We have already hinted above to the fact that there is an strong element of automatism implicit in the ‘bridge’ technique. In fact, in order to obtain insights on the Morita-equivalence under consideration, in many cases one can just readily apply to it general characterizations connecting properties of sites and topos-theoretic invariants. Still, the results generated in this way are in general non-trivial; in some cases they can be rather ‘weird’ according to the usual mathematical standards (although they might still be quite deep) but, with a careful choice of Morita equivalences and invariants, one can easily get interesting and natural mathematical results.

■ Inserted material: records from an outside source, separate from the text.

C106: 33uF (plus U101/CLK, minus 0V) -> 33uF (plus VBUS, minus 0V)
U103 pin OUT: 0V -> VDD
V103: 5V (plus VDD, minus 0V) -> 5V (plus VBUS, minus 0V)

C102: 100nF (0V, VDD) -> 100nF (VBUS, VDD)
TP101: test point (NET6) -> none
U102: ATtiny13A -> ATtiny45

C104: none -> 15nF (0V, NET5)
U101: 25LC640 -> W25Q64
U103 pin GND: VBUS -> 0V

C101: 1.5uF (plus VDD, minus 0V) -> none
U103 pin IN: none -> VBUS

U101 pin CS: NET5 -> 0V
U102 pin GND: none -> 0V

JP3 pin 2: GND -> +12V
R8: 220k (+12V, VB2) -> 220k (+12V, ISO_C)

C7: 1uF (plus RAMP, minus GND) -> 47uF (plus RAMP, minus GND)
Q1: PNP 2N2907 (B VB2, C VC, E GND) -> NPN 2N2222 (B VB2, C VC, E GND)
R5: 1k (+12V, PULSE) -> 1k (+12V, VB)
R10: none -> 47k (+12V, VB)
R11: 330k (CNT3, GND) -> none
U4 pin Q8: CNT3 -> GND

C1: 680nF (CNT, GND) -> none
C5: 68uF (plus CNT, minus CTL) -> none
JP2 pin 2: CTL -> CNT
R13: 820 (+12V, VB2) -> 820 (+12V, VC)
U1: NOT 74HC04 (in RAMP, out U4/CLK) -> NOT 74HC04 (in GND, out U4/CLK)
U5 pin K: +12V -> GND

Starting from a topos or a Morita-equivalence, the calculation or expression in terms of sites or theories of presentation of topos-theoretic invariants is often technically non-trivial but feasible. On the contrary, trying to go in the other direction from a very sophisticated concrete mathematical result to a Morita-equivalence which could generate it is in general very difficult, if not impossible. In other, more metaphorical, words, this methodology generates a ‘rain’ of results falling in a territory surrounding a given problem whose essential aspects have been encoded by means of suitable topos-theoretic invariants. It is difficult to predict exactly where the single drops will fall, but, as the rain will eventually cover more and more of the wet space, so the application of this methodology is liable to bring a lot of concrete insights on aspects related to the original problem which could eventually lead to its solution.


As to question n. 3, the technique of toposes as ‘bridges’ is based on the possibility of presenting a topos in multiple ways (for instance, by using sites, geometric theories, topological or localic groupoids, etc.) and of investigating topos-theoretic invariants from the points of view of such different presentations. Going from ordinary toposes to higher toposes, many classical topos-theoretic tools and techniques can be naturally extended (as shown in Lurie’s book “Higher Topos Theory”), but the theory of ‘presentations’ for higher toposes is more complex than its classical counterpart: for example, higher sites are no longer sufficient to capture all left exact localizations of a higher topos. Also, from a logical point of view, the correct analogue of geometric logic has not yet been identified (most research efforts have concentrated so far on identifying the higher analogue of the internal logic of a topos, rather than on generalizing geometric logic to the higher setting). I certainly expect the technique of toposes as ‘bridges’ to be fully applicable in the higher setting, once an effective presentation theory for higher toposes (using ‘computationally effective’ generalizations of higher sites, or higher geometric theories, or any other suitable mathematical objects susceptible of presenting higher toposes) will be developed.